Today the situation have changed, India and the world are facing a major health crisis following the outbreak of novel coronavirus. Increasing number of cases, deaths, social alienation, fear, trauma and social stigma of the covid-19 have pushed the world towards a higher risk of mental health problems. To prevent the spread of cases the government of India imposed several lockdowns resulting in forced isolation, stress and mass unemployment. Prior the lockdowns a larger section of the population experienced economic hardship, domestic violence and social stigma. According to a report the number of mental illness cases had increased by 20% since the lockdowns and that at least one in five Indians were effected.
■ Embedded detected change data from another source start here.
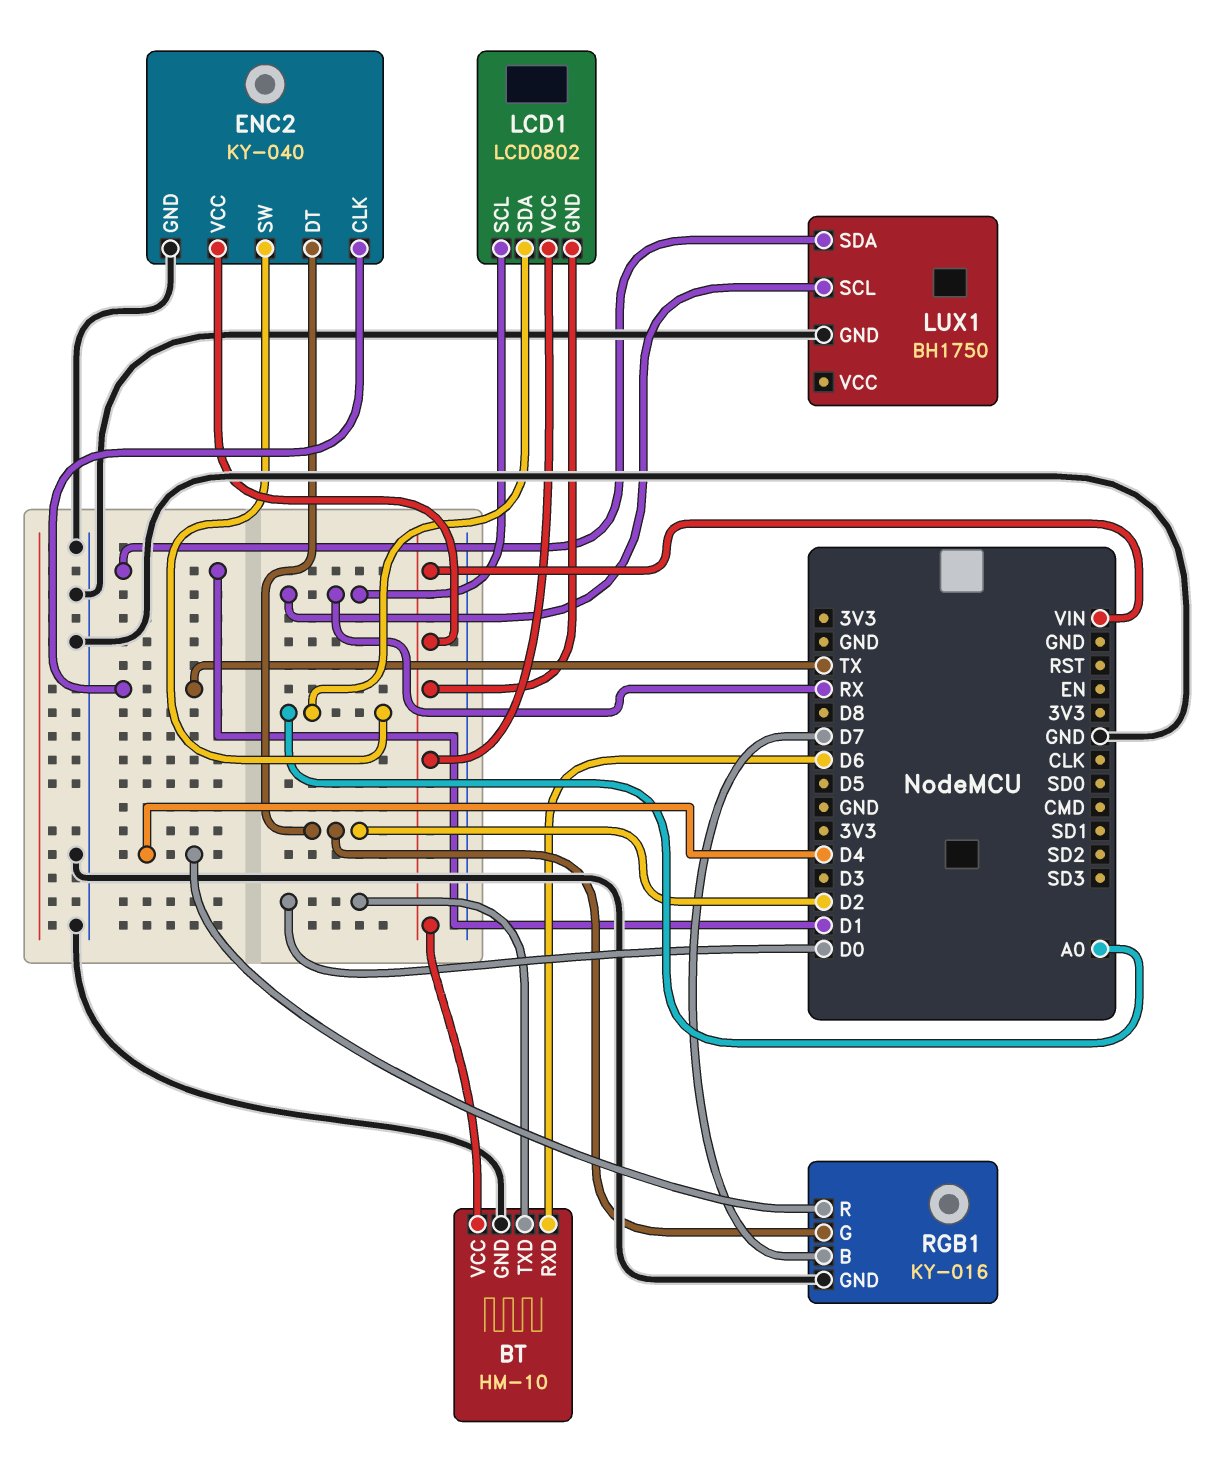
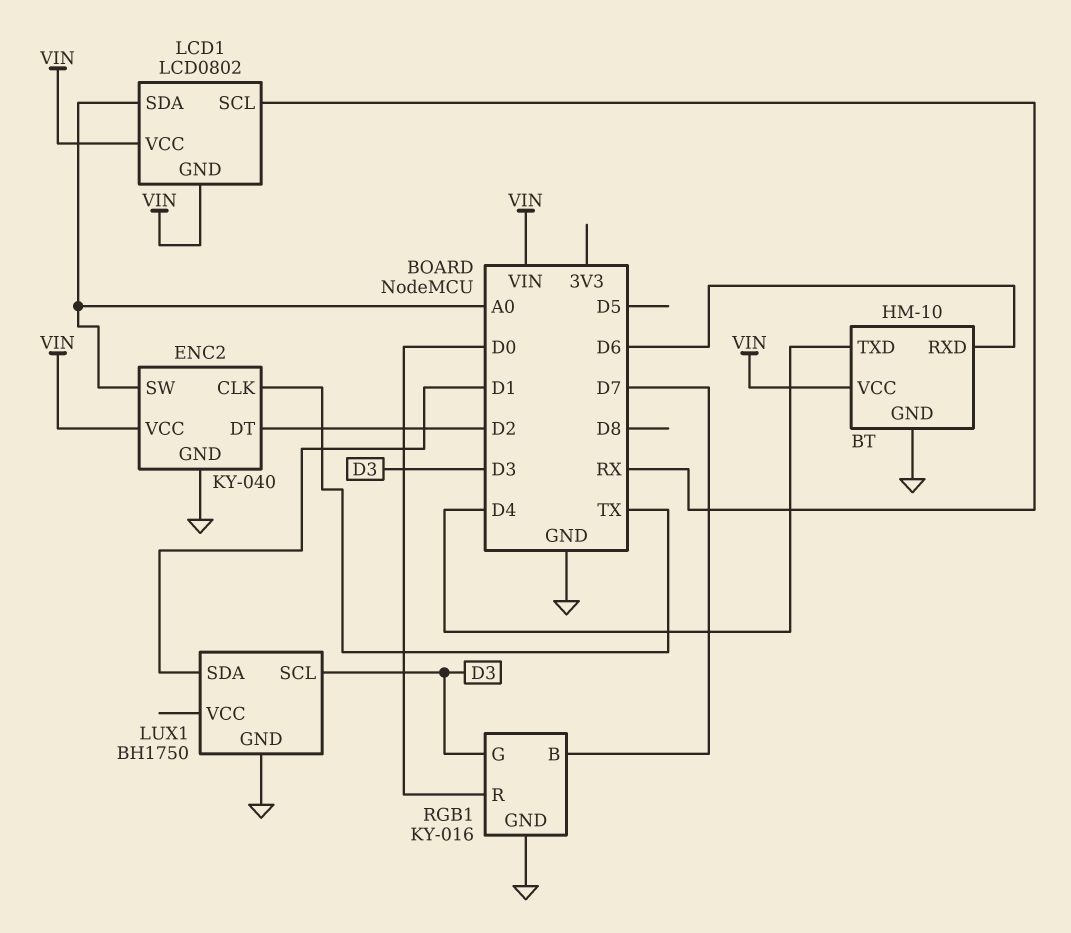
BT pin TXD: D0 -> D4
LUX1 pin SCL: RX -> D3
RGB1 pin G: D2 -> D3
RGB1 pin R: D4 -> D0

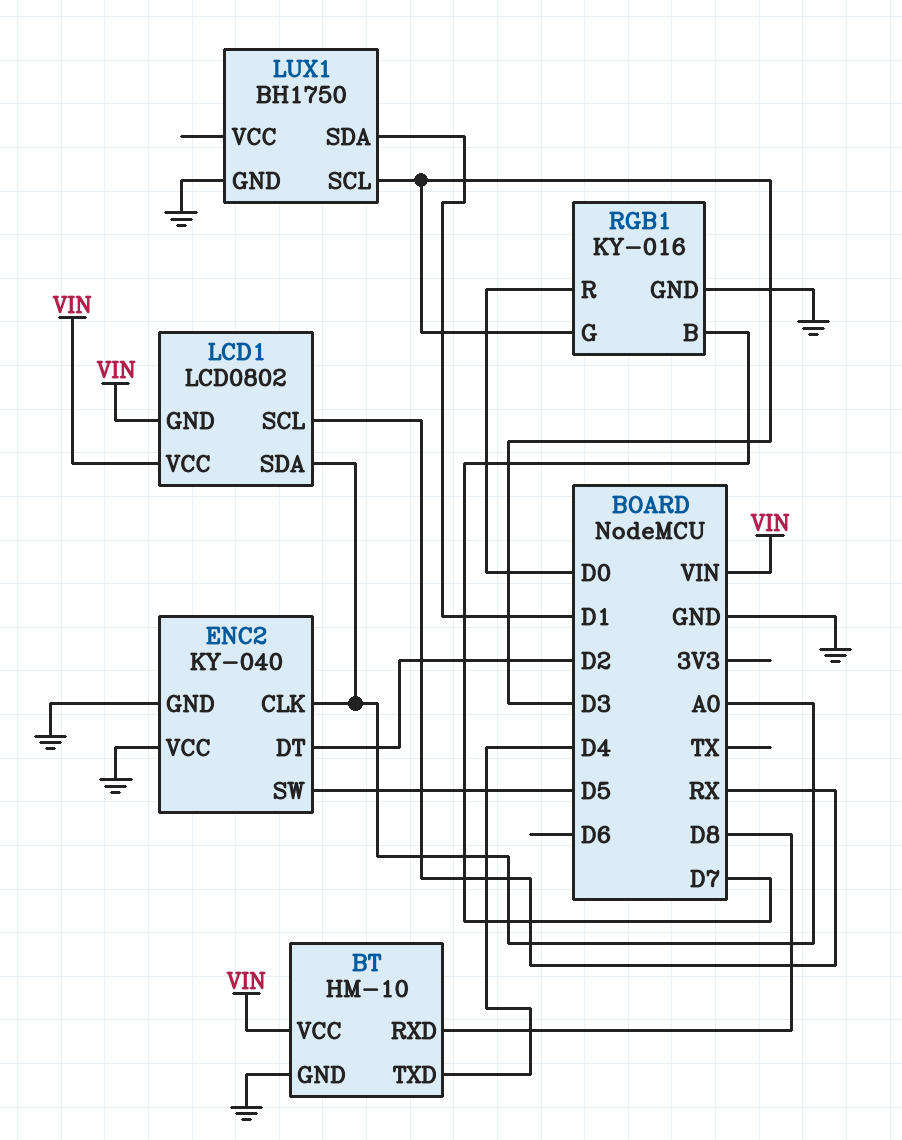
BT pin RXD: D6 -> D8
ENC2 pin CLK: TX -> A0
ENC2 pin SW: A0 -> D5
ENC2 pin VCC: VIN -> GND

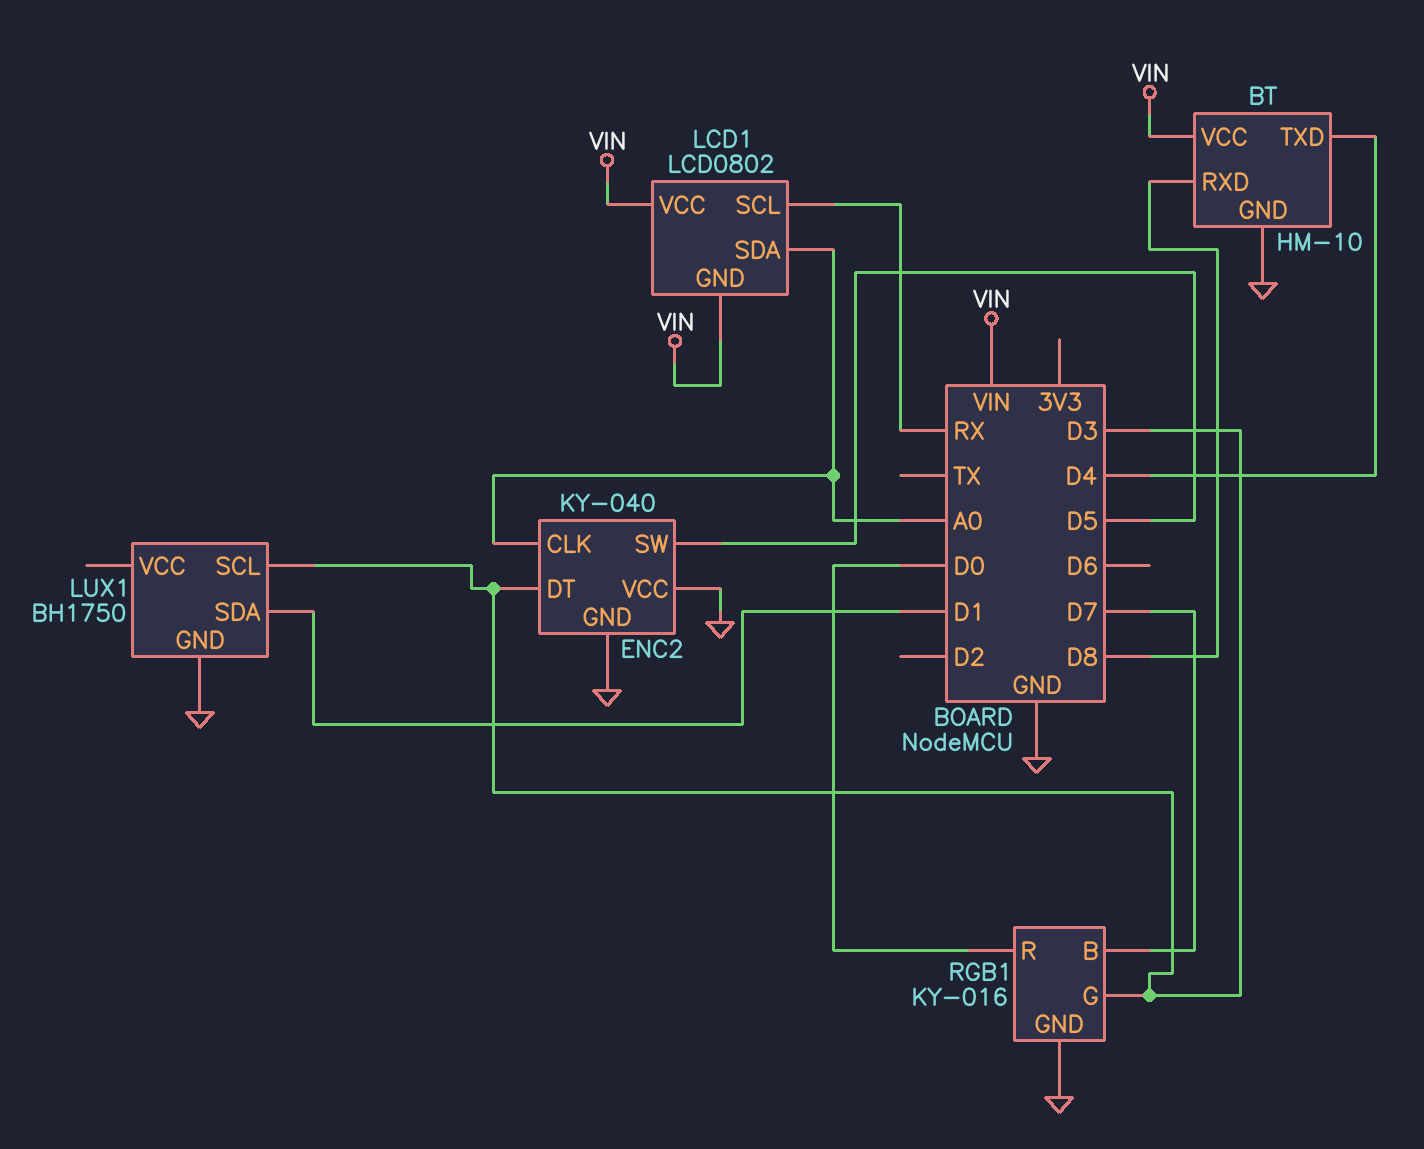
ENC2 pin DT: D2 -> D3

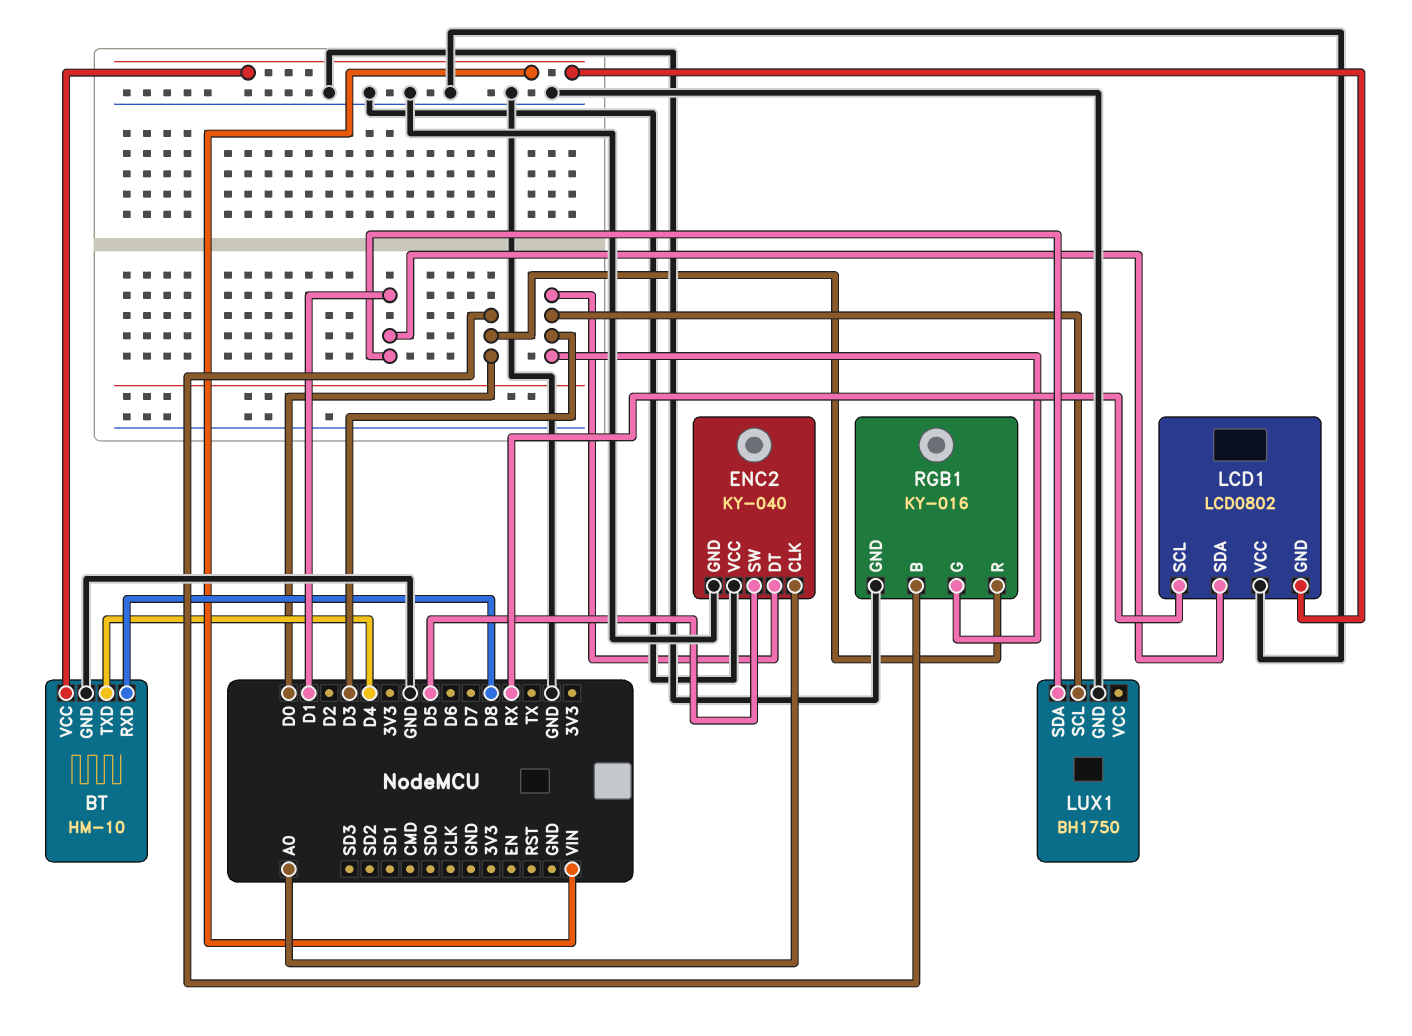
LCD1 pin SDA: A0 -> D1
LCD1 pin VCC: VIN -> GND
RGB1 pin B: D7 -> D0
The National Mental Health Survey 2015-16 conducted a survey which was focused on the prevalence and pattern of mental disorders in India and found that depression was very common among the population of India. Almost one in 20 people suffer from depression. Earlier the prevalence of depression was 2.7% but now it has been increased to 5.2 %. The study also revealed that depression was reported to be higher in the age group of 40-49 years and higher among females and those residing in the urban areas. Depression among this age group is very much increased  during this pandemic because this age group is the major contributor in the productive population and mass unemployment during the covid crisis is affecting work productivity, earning potential and quality of life which is leading towards suicidal risks. Risk of suicide related with covid-19 have very much increased. According to a recent survey by independent researchers 343 people died by suicide since March this year out of which 125 lost their life due to the fear of covid-19 infection, loneliness, a lack of freedom of movement and the inability  to go home. The study also reveals that financial distress and alcohol withdrawal as suicidal factors.

Gender is an important factor in mental health. There are certain disorders which are mostly prevalent in females while some are associated with males. National Mental Health survey also reveals that overall prevalence of mental morbidity was higher among males (13.9%) than among females (7.5%). Specific mental disorders like mood disorders (depression, neurotic disorders, phobic anxiety disorders, agarophobia, generalized anxiety disorders and obsessive compulsive disorders) were higher in females. Children have also not left behind in mental health issues. Nearly 9.8 million of young Indian children between 13-17 years suffers from mental disorders. The prevalence of mental disorders was twice (13.5%) as much in urban areas as compared to rural areas (6.9%). But the situation is worst during this pandemic. Children being the most vulnerable group are facing immense anxiety and emotional stress during this pandemic. The fear of losing family members, fear of getting infected and isolated by the peer groups and family violence are some of the major emotional stress children are going with. If children are not deal with proper care then this pandemic might left a long time effect on the mind of the children. Fear and anxiety about the covid 19 have created stress among every age group not only in India but around the globe. Fear of infection, concern about the health of the family members, loss of jobs and financial crisis and social stigma have created sleepless nights for the people which is worsening the mental health condition of the people. To overcome the situation and maintain a healthy mental life during this pandemic people should be advice to seek proper knowledge and facts about the diseases and rumors about it should be stopped. People having suicidal thoughts and behaviours should be given proper support from family, friends and community. Virtual counselling can also help with suicidal thought and behaviour during this covid 19 crisis.